LISTSERV mailing list manager LISTSERV 15.5

Help for XML-L Archives


XML-L Archives

XML-L Archives


View:

Next Message | Previous Message
Next in Topic | Previous in Topic
Next by Same Author | Previous by Same Author
Chronologically | Most Recent First
Proportional Font | Monospaced Font

Options:

Join or Leave XML-L
Reply | Post New Message
Search Archives


Subject: Re: storing XML documents on relatioanl database, 2
From: Peter Flynn <[log in to unmask]>
Reply-To:General discussion of Extensible Markup Language <[log in to unmask]>
Date:Fri, 18 Dec 1998 14:22:15 +0000
Content-Type:text/plain
Parts/Attachments:
Parts/Attachments

text/plain (90 lines)


Mark Birkbeck writes:

   There are a number of simple ways of treating 'mixed content'. If we
   have:

           <TEXT>
                   <QUOTE>
                           Living in the
                           <COUNTRY ISO="US">States</COUNTRY>
                           must be great y'all
                   </QUOTE>
                   , said

This is going to cause problems if you ever want to get the data
back out again and use it for typesetting, because you'll get

   " Living in the States must be a great y'all " , said ..."
    ^                                          ^ ^
Those intrusive spaces are what most browsers will do with the record
ends.

           <TEXT>
                   <QUOTE>
                           <PCDATA>Living in the</PCDATA>
                           <COUNTRY ISO="US">States</COUNTRY>
                           <PCDATA>must be great y'all</PCDATA>
                   </QUOTE>
                   <PCDATA>, said</PCDATA>

That's much better, except that you probebly don't even want the comma
now, because it can be inferred from the rules of English grammar,
which say that reported speech in quotes followed by the verb
expressing who uttered it is delimited with one (hunt the referent :-).

           <TEXT>
                   <QUOTE>
                           <COUNTRY ISO="US" PRE="Living in the" POST="must
   be great y'all">States</COUNTRY>
                   </QUOTE>

Gag, Mark. But it resolves to the same stream.

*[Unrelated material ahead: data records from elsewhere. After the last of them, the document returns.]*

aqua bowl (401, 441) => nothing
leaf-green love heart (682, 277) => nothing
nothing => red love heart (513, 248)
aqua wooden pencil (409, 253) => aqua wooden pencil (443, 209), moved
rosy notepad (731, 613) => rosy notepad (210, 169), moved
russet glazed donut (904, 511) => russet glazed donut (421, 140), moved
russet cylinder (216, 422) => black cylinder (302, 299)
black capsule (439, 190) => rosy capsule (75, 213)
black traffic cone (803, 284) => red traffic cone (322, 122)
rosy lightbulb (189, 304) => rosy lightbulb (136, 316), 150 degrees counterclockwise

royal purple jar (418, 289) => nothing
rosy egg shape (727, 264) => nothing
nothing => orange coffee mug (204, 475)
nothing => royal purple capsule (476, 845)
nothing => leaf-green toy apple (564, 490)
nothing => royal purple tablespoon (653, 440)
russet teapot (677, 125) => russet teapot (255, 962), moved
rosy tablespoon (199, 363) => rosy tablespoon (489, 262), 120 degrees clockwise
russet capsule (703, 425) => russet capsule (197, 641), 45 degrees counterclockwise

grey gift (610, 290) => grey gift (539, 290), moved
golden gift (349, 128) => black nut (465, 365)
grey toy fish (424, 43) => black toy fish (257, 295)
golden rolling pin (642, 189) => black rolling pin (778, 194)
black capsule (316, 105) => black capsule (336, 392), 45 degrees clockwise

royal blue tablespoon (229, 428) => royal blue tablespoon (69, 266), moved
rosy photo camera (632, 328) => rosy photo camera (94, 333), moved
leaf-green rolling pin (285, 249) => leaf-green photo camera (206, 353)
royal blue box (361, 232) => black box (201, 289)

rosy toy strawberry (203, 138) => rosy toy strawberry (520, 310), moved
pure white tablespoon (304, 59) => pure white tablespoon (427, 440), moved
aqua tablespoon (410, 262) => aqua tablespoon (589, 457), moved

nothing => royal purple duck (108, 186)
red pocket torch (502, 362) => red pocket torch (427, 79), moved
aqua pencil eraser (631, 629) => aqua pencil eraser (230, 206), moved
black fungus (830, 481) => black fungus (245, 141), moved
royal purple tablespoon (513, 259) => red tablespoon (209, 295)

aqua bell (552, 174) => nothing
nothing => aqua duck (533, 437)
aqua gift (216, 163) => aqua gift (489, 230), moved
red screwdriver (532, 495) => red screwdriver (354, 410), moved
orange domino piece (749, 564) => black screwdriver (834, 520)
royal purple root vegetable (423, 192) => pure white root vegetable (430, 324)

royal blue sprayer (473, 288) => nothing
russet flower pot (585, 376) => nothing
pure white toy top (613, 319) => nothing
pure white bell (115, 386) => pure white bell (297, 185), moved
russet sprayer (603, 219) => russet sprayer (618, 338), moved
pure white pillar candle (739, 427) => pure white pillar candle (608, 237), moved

   The first solution feels more 'correct';

...apart from the record end problem, which is inherent to mixed
content: for correct rendering it must be encoded as

            <TEXT><QUOTE>Living in the <COUNTRY
            ISO="US">States</COUNTRY> must be great
            y'all</QUOTE>, said

avoiding the intrusive line-ends.

   I haven't delved far enough
   into the XML definition but it may even be 'implied' by the definition,
   since untagged data is PCDATA.

I don't know where that idea comes from. All data must be enclosed in
some element: there is no such thing as "untagged" data.

   The second, however, is slightly easier
   to implement in a user interface, and given that's where most of the
   problems lie, that's what we've done for now!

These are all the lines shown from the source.